By the way, when's the next Not In Our Name rally? How about this Saturday? Millions of NIONists can flood into the centers of San Francisco, New York, Brussels and Paris to proclaim to folks in Iraq and Lebanon and Egypt and Syria and Jordan and Saudi Arabia and the Palestinian Authority that all the changes under way in the region are most certainly Not In Their Name.

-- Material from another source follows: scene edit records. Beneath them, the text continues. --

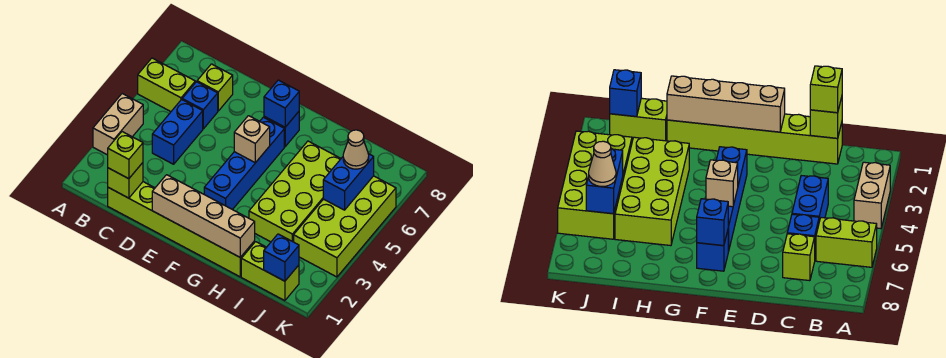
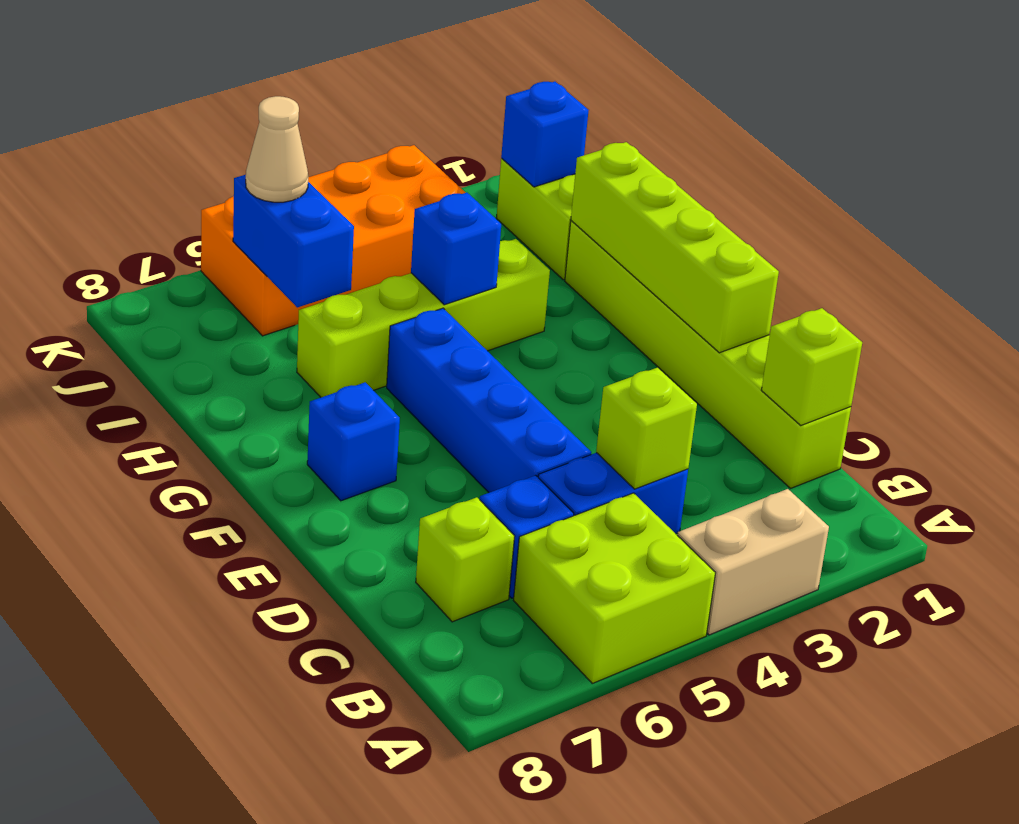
lime brick A6:B6 level 1 -> lime brick A5:B6 level 1
lime brick C1 level 3 -> lime brick C4 level 2
tan brick E1:H1 level 2 -> lime brick E1:H1 level 2
blue brick F3:F6 level 1 -> blue brick D5:G5 level 1
tan brick F5 level 2 -> none
blue brick F7 level 2 -> blue brick H4 level 2
lime brick H3:I6 level 1 -> lime brick H3:H6 level 1
lime brick J3:K6 level 1 -> orange brick J3:K6 level 1
blue brick J5:J6 level 2 -> blue brick I6:J6 level 2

Well, I'm glad they're in mine. I got a lot of things wrong these last three years, but, looking at events this last week, I'm glad that, unlike the Nionist Entity, I got the big stuff right. On May 8, 2003, a couple of weeks after the fall of Saddam, I wrote:
You don't invade Iraq in order to invade everywhere else, you invade Iraq so you don't have to invade everywhere else.
And so it has turned out. . .

With hindsight, the fellow travelers were let off far too easily when the Iron Curtain fell like a discarded burqa. Little more than a decade later, they barely hesitated a moment before jumping in on the wrong side of history yet again. Not in your name? Don't worry, it's not.
Steyn's conclusion echoes a two year-old TechCentral column by OxBlog's Josh Chafetz. Written shortly after the fall of Baghdad, it deserves a re-run:
In my name, statues of a tyrant have been cast down, portraits of a tyrant have been stomped upon, and fear of a tyrant has dissipated. In my name, the courageous men and women of our coalition armed forces have largely been welcomed as liberators, not invaders. In my name, the residents of Baghdad shouted thank yous, "Good, George Bush!" and "Down Saddam!" to coalition troops. In my name, a Baghdad imam told a reporter, "I'm 49, but I never lived a single day. Only now will I start living. That Saddam Hussein is a murderer and a criminal."

In my name, the gates to a children's prison were thrown open, and kids whose only crime was that they refused to join Saddam's youth groups were free to go home to their families. Torture chambers have been discovered and shut down throughout the country. Political prisoners have been freed.

In my name, the al Qaeda-linked group Ansar al-Islam has been wiped from the face of the earth, with the help of our brave Kurdish allies. The Kurds no longer live in fear of being attacked with weapons of mass destruction, and those who have ordered such attacks in the past are either dead or in hiding. In my name, the ones who survive will be brought to justice. . .

But I must be honest: this war has costs, and those, too, must be borne in my name. Coalition soldiers have given their lives for their countries, and I deeply grieve their loss. Innocent Iraqis have been killed or wounded, and every Iraqi casualty is a new tragedy in a country that has seen far more than its fair share. There is much work left to do, and there are dangerous days still ahead. That work, too, will be carried out in my name.

So, to my friends in the anti-war movement: you were right. None of what has transpired so far has done so in your name, and none of what transpires in Iraq in the future will do so in your name. Not in your name. In mine.
I'm thrilled -- though modest -- it's also in mine.

(via GOP Bloggers)

More:

Some gracious lefties.

1 comment:

MaxedOutMama said...

This is a really excellent post, Carl. A keeper!